Awareness Requirements and System Identification for Adaptive Software Systems.
Dr. Alexei Lapouchnian, Department of Information Engineering and Computer Science, University of Trento, Italy

Wednesday October 5th, 2:30pm
Technology Enhanced Learning TEL3062

Control Theory and feedback control in particular have been steadily gaining momentum in software engineering for adaptive systems. Roadmap papers in this area point to feedback loops as a promising way of operationalizing adaptivity in such systems. Feedback controllers work by continuously measuring system outputs, comparing them with reference targets and adjusting control inputs if there is a mismatch.

In our research on goal-oriented requirements engineering, we are interested in identifying requirements that lead to the introduction of such feedback loop functionality into software systems. To this end, we define a new type of requirement — called Awareness Requirement — that can refer to other requirements and their success/failures. We propose a way to elicit and formalize such requirements and validate our proposal using a requirements monitoring framework.

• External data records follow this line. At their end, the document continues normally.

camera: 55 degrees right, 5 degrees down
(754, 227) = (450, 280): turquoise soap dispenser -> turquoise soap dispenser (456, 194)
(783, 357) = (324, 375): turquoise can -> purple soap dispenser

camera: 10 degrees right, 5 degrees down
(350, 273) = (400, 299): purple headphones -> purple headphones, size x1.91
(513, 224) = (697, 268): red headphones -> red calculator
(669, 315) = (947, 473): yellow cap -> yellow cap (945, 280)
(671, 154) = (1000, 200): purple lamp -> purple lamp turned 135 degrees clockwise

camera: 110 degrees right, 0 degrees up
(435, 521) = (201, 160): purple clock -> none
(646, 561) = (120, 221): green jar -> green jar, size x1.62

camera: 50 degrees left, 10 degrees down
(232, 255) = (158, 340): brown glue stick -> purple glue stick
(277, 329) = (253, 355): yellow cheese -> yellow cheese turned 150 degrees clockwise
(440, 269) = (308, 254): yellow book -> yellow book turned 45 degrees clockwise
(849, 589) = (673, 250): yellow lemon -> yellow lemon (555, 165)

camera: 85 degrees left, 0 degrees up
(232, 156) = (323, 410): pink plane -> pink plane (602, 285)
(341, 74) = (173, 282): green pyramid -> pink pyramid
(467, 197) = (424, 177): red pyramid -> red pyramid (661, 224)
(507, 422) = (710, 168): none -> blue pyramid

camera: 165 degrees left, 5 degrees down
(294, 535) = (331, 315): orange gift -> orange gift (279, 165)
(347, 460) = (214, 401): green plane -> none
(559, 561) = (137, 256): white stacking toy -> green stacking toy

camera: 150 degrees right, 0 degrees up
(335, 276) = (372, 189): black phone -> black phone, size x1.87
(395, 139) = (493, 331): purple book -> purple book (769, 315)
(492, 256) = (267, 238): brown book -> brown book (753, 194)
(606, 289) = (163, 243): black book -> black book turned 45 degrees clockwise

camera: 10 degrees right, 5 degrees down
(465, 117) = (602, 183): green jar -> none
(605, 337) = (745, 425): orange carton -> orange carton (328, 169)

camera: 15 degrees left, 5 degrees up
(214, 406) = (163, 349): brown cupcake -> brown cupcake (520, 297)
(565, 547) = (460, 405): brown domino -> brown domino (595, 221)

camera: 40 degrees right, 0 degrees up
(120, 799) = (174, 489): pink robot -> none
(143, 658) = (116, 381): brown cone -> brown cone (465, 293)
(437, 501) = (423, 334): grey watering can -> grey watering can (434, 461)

Another area of our interest is system reconfiguration. In Control Theory, quantifying the effects of control input on measured output is a process known as system identification. This process usually relies either on detailed and complex system models or on system observation. In the second part of the talk we adopt a Requirements Engineering perspective and ideas from Qualitative Reasoning to propose a language and a systematic system identification method for adaptive software systems that can be applied at the requirements level, with the system not yet developed and its behaviour not completely known.